Pre-crosslinking can enhance the physical property of photocurable
hydrogel. In the process of vertical bioprinting, the printed bottom
GelMA bioink was partly crosslinked by continuous UV light to avoid cell
leakage and structure collapse (Xu et al., 2020). A user-defined,
complexity cell-laden channel was fabricated by a sequential printing
approach. The photocurable hydrogels were briefly exposed layer-by-layer
to increase support performance. The sacrificial hydrogels were printed
into the desired layer and fully crosslinked. With the removal of
sacrificial hydrogels, precise and complex channels could be constructed
(Ji, Almeida, & Guvendiren, 2019). In our study, GelMA was made
semisolid after first-step crosslinking process. The semisolid GelMA
with required physical strength could be bonded tightly with
uncrosslinked GelMA. The combination was received second-step
crosslinking process which produced a longer UV exposure time. A bionic
vascular vessel with small diameter was built successfully with using
the two-step crosslinking method, which maintains consecutive tubular
structure.
Furthermore, this method might be not only suitable for vessels, but
also for other complicated structures such as hepatic sinusoid, nephron
and pulmonary alveoli. The hydrogel can be partly cured, and the
two-step curing can integrate two independent parts into a whole. This
method may be suitable to photocurable hydrogel with better mechanical
properties and make structures that are difficult to be formed in one
step by forming them in two or more steps. In addition, different kinds
of photocuring materials containing double bonds may also be used with
this two-step crosslinking method. In this way, we could make the
connection between different tissues in bioprinting, such as the
superior vena cava bioprinted by one photocuring material connected with
the heart which is bioprinted by another photocuring material.

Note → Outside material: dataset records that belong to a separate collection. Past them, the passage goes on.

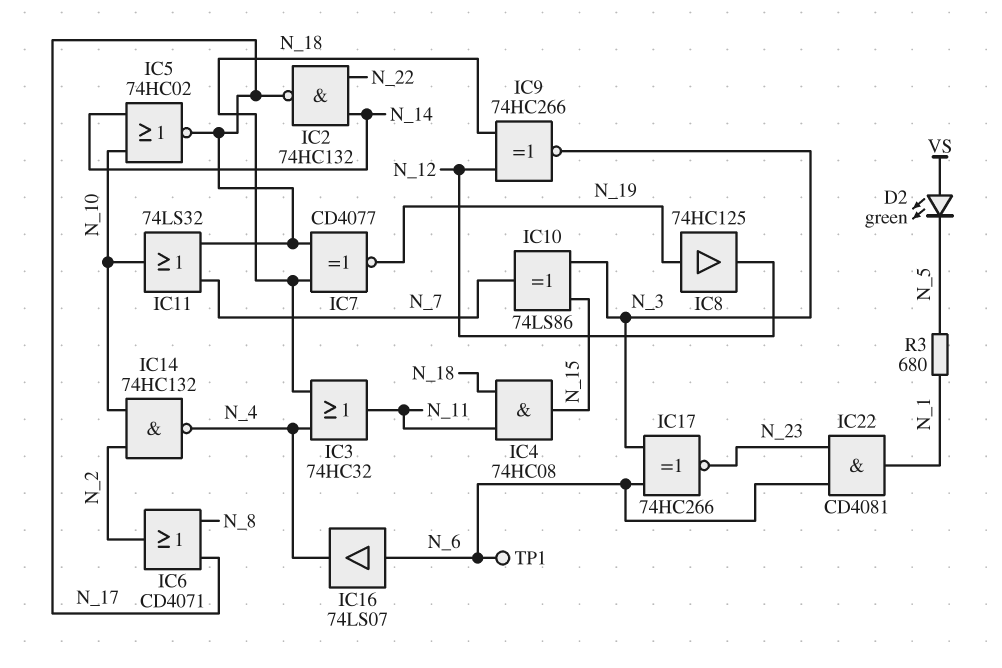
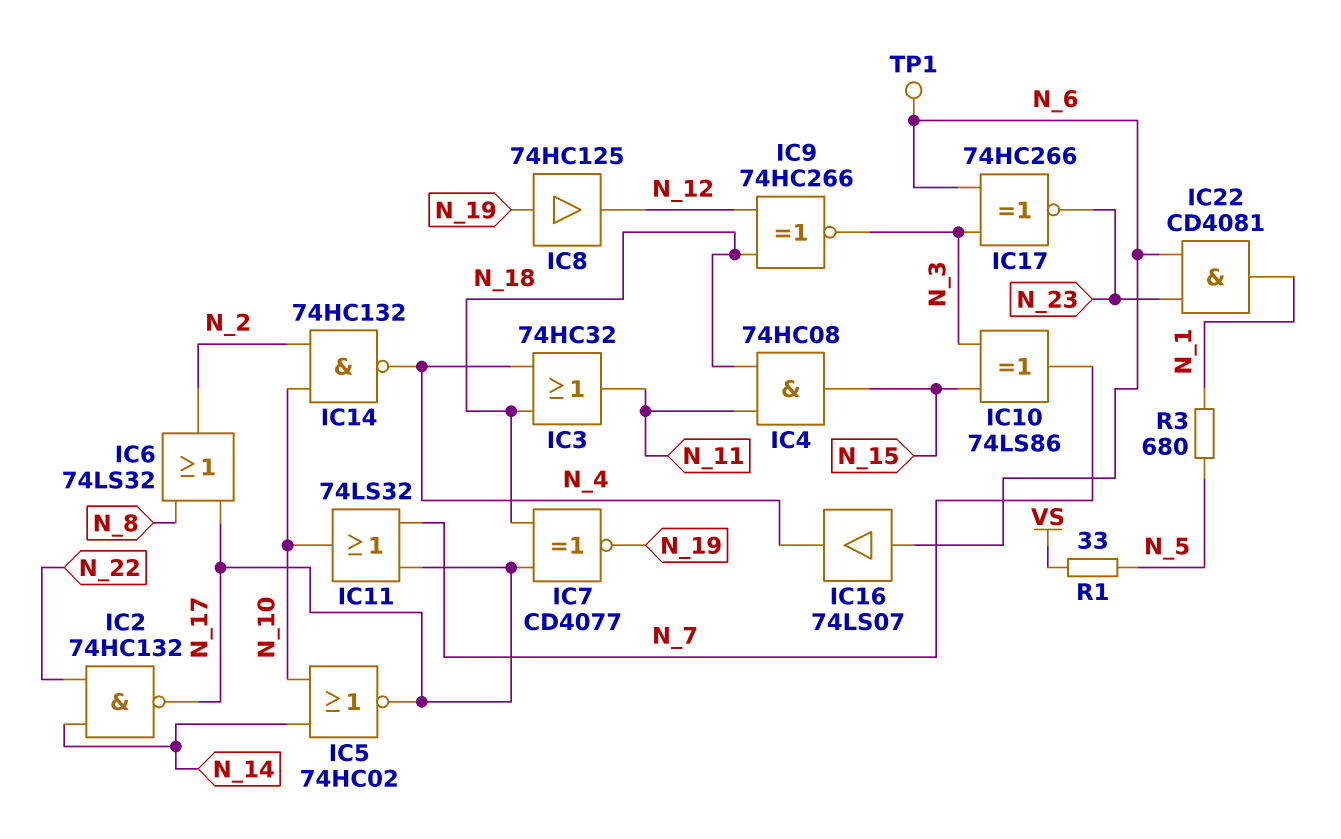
D2: LED green (A VS, K N_5) -> none
IC6: OR CD4071 (in N_8, in N_17, out N_2) -> OR 74LS32 (in N_8, in N_17, out N_2)
R1: none -> 33 (N_5, VS)

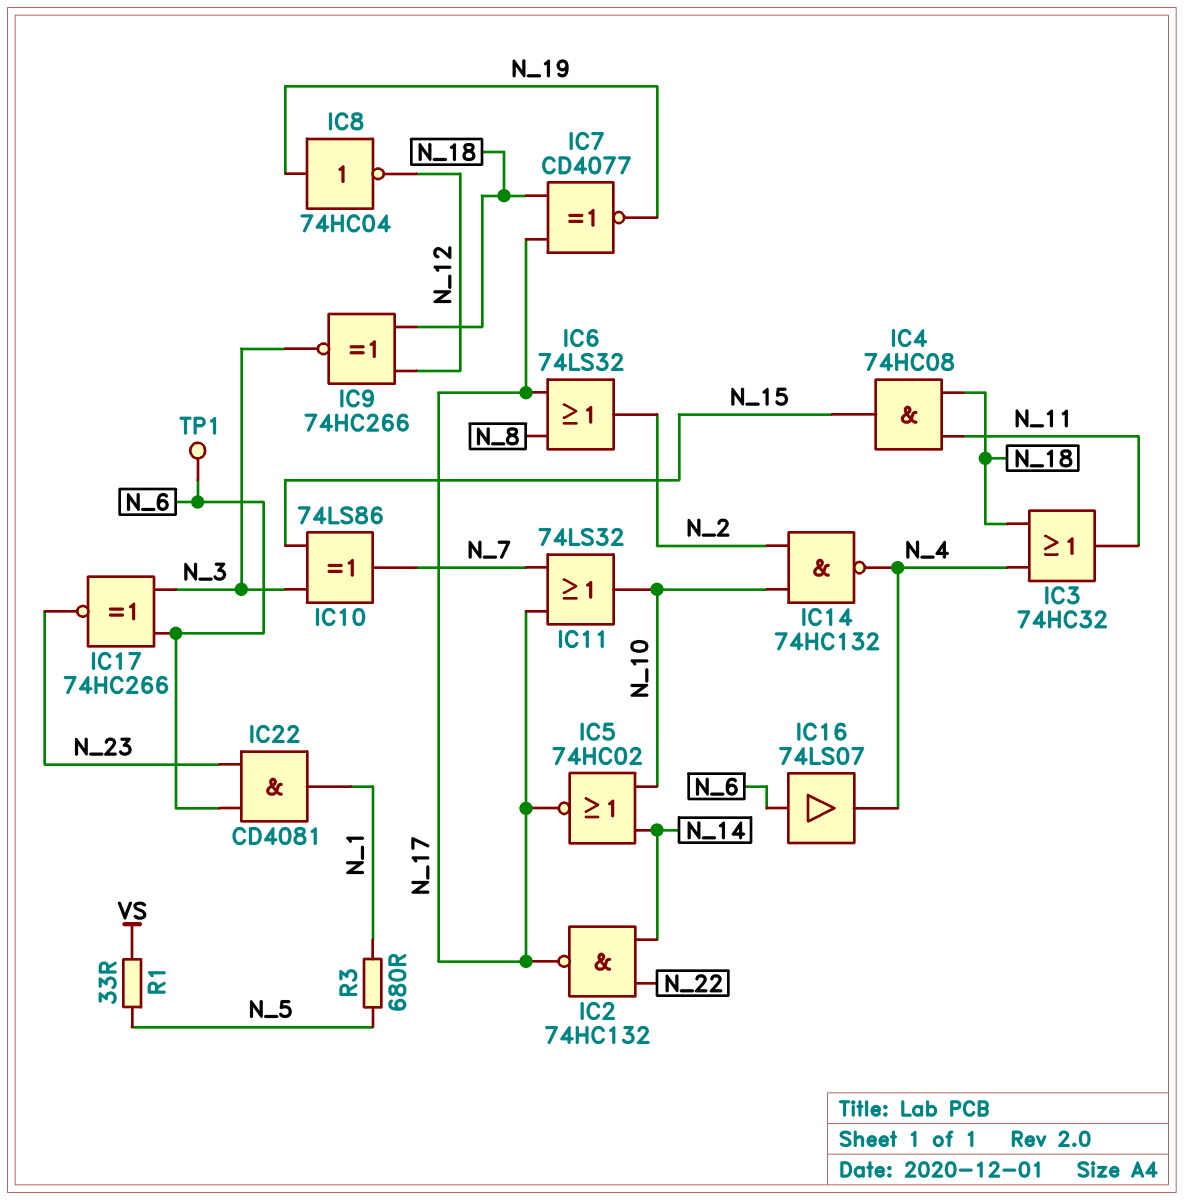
IC8: buffer 74HC125 (in N_19, out N_12) -> NOT 74HC04 (in N_19, out N_12)

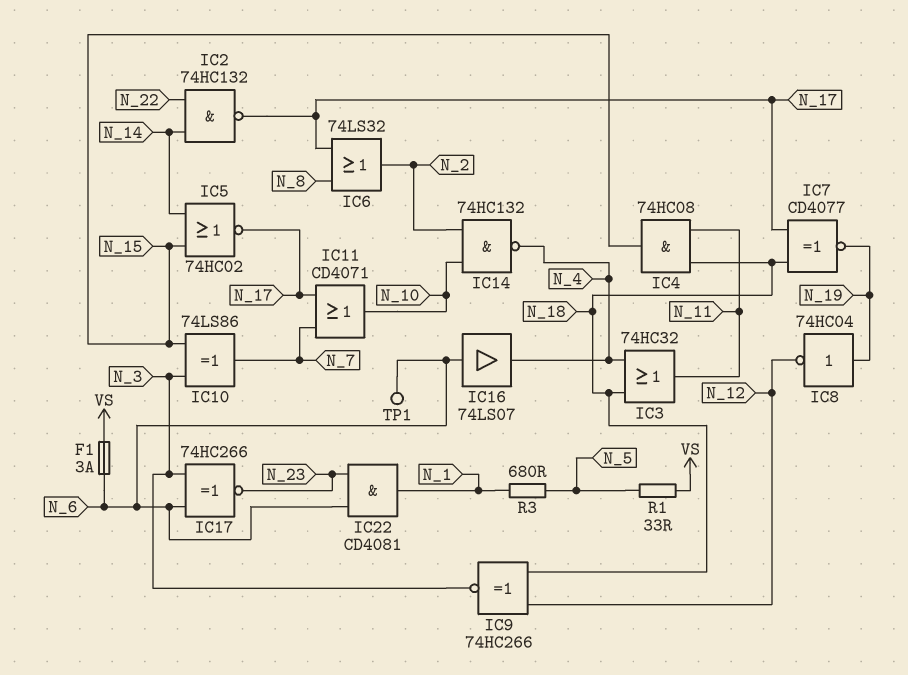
F1: none -> 3A (N_6, VS)
IC5: NOR 74HC02 (in N_10, in N_14, out N_17) -> NOR 74HC02 (in N_14, in N_15, out N_17)
IC11: OR 74LS32 (in N_7, in N_17, out N_10) -> OR CD4071 (in N_7, in N_17, out N_10)

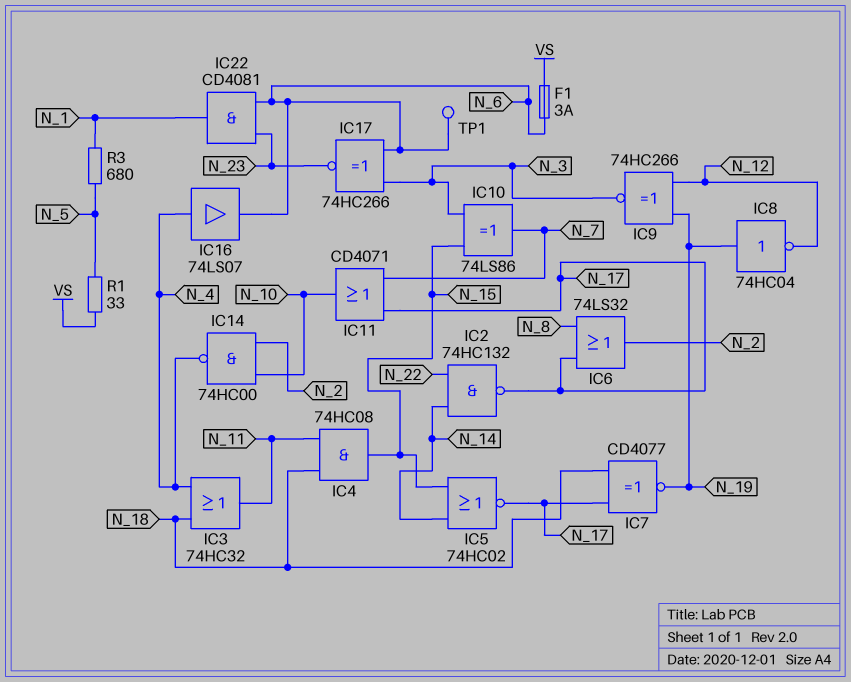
IC9: XNOR 74HC266 (in N_12, in N_18, out N_3) -> XNOR 74HC266 (in N_12, in N_19, out N_3)
IC14: NAND 74HC132 (in N_2, in N_10, out N_4) -> NAND 74HC00 (in N_2, in N_10, out N_4)
IC16: buffer 74LS07 (in N_6, out N_4) -> buffer 74LS07 (in N_4, out N_6)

Human blood vascular vessel have three distinct layers: intima
(endothelial cells), media (smooth muscle cells), and externa
(fibroblasts) (Tomasina et al., 2019). We created a small diameter
vascular structure (Ø < 6mm) with the spatial distribution of
two different cells, which include bioprinted SMCs within bioink and
subsequent perfusion of HUVECs into the lumen space. SMCs could
aggregate, spread out, and proliferate to form outer layer of the
construct, in that rich collagen area was found. Perfused HUVECs formed
the connected inner layer that covers entire intralumenal surface with
dense junctions. The SMCs were lined longitudinally along the structure
which may be caused by axial traction during printing. During the
culture of bioprinted vessel structure, the previous inner square shape
turned to smooth gradually, that has been reported in previously
publication (Esch, Post, Shuler, & Stokol, 2011).
Through this two-step crosslinking method, we have successfully
bioprinted multiple complicated tubular structures and bionics vessels
with inner monolayer endothelium surrounded by outer layer SMCs. This is
a new fabrication method for tissue engineering of small diameter
vessel. In addition, the alternatives of two-step crosslinking method
might be adopted to create more complex structures.